C’è bisogno di sincerità. In cucina, in tavola, dai produttori. Le Proposte di Danila Ratti e Luigi Pedrini a Borgonovo Val Tidone (Piacenza) si fondano su questo valore, tra i più ricercati in quest’epoca delle false trattorie artigianali e dei bistrot che guardano più alle tendenze che alla sostanza. Lei è stata per 30 anni in Cantina Valtidone, la più importante della vallata, lui ha girato il mondo per lavoro e insieme nel 2000 hanno aperto il loro ristorante, dove lavora, in cucina, anche la figlia Manuela.

“Mangiamo con i nostri cromosomi” è il Leitmotiv della cucina di Danila: qui si trovano solo i piatti tipici della cucina piacentina, e al massimo qualche produttore d’eccellenza, che selezionano personalmente. “Ci piace e ci si identifica con la memoria genetica che ci accompagna, ma anche con quella che ci ha visto crescere”.

Una bella proposta di antipasti misti (con prosciutto di Sant’Ilario, salame di Felino, coppa e pancetta) viaggia a 7 €, ma è meglio provare anche “l’assaggio” di verdure di stagione a 12 €. I fiori di zucca sono fritti in una leggera pastella di farina di ceci, la caponatina è fatta con le verdure dei contadini circostanti, i funghi porcini sono presentati al naturale, appena bagnati da qualche goccia di ottimo olio extravergine d’oliva, appena colti.

Nell’ampia cantina sottostante il ristorante si affinano salumi – si consiglia, se ve lo consentiranno, un giro tra i cosciotti appesi e gli aromi tipici della carne stagionata, scegliendo quale sarà quello da mettere in tavola. Il ristorante era un vecchio ricovero per gli attrezzi, ora è un locale accogliente con travi a vista, con tanto di veranda e giardino dove fumare l’ultimo sigaro e attardarsi, osservando all’orizzonte nelle serate limpide sia le luci di Bergamo Alta che quelle dei grattacieli di Milano.

Questo è il luogo ideale per provare gli anolini in brodo ripieni con lo stracotto e il 60 mesi di Malandrone (10 €), magari con l’aggiunta di un po’ di vino rosso dei colli, che dicono sia anche un ottimo rimedio per il mal di gola e i primi freddi di stagione. Certo il dubbio è grande: meglio gli anolini in brodo o asciutti, magari con un buon ragù di carne come si fa in queste zone? La discussione spesso diventa accesa, tanto che è stata scritta una commedia che, già presentata nel teatro locale, sarà presto recitata proprio al ristorante, davanti a ogni tavolo.
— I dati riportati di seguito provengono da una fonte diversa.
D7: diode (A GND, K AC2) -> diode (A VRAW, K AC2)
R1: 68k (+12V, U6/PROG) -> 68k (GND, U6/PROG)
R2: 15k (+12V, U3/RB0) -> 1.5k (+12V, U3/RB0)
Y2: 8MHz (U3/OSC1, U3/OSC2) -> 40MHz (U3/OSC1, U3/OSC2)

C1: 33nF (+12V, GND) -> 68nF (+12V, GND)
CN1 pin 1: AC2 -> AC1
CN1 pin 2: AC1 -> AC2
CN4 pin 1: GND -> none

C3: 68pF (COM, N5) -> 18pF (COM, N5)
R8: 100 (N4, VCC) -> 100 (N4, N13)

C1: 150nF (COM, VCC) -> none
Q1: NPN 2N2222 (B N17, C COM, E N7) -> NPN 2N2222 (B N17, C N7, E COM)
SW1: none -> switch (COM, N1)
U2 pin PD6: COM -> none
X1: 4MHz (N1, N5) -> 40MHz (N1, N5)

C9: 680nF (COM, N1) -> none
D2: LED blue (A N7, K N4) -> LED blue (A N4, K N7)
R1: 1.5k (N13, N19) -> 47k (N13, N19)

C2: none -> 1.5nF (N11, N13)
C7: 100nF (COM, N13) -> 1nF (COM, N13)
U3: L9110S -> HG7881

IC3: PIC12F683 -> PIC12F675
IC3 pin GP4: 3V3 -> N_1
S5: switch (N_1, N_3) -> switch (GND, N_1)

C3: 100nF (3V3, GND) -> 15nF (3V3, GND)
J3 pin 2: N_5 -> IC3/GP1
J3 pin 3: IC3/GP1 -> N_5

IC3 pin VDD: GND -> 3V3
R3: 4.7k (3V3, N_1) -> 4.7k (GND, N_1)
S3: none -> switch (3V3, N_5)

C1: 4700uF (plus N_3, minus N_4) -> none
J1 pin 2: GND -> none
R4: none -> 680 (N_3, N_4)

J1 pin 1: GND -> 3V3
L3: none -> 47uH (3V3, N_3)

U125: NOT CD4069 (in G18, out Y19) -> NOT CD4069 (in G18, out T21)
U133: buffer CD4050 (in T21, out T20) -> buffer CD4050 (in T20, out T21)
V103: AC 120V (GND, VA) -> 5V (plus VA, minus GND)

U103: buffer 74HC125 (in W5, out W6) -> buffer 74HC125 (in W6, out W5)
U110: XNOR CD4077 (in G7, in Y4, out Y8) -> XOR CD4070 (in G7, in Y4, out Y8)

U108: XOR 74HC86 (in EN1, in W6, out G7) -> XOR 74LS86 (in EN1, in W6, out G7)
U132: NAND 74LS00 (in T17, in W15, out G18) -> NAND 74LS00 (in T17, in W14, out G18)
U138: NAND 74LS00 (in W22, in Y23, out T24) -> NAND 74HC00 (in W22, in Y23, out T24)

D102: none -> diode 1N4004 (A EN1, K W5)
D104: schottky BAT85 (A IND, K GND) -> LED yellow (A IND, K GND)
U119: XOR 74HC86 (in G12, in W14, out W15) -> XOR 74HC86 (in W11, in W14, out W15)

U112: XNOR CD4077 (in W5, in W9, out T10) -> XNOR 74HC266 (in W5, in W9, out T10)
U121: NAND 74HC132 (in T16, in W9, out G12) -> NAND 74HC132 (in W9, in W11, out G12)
In alternativa, tagliolini al tartufo (15 €).

Tra i secondi tanta tradizione, quella che cerchiamo costantemente, quella che, quando la troviamo, ci fa ordinare due piatti di tutto. Niente coppa piacentina, troppo grassa per la signora Ratti, meglio un bel culatello al forno con albicocche arrosto (13 €): “L’ho strappato dalle grinfie del marito che voleva farlo diventare un salume, nobile per carità. L’ho salvato prima che fosse portato ad affinare in cantina”, racconta Daniela.

Un altro grande classico è l’oca alle mele (15 €); ma segnaliamo anche lo stufato di asinina con vino rosso(13 €), che dà potenza e gusto, accompagnato da croccantissime patate al forno. O un fuori carta come la guancia di manzo sempre al vino rosso.

E non si può che concludere nella tradizione con il tortino alle fragole o la mousse al cioccolato, una coccola finale per sopportare il viaggio di ritorno, più breve di quanto si pensi: da Milano solo un’ora e un quarto, e due ore da Bologna.

Ristorante Le Proposte. Frazione Corano, Borgonovo Val Tidone (Piacenza). Tel. +39 0523845503.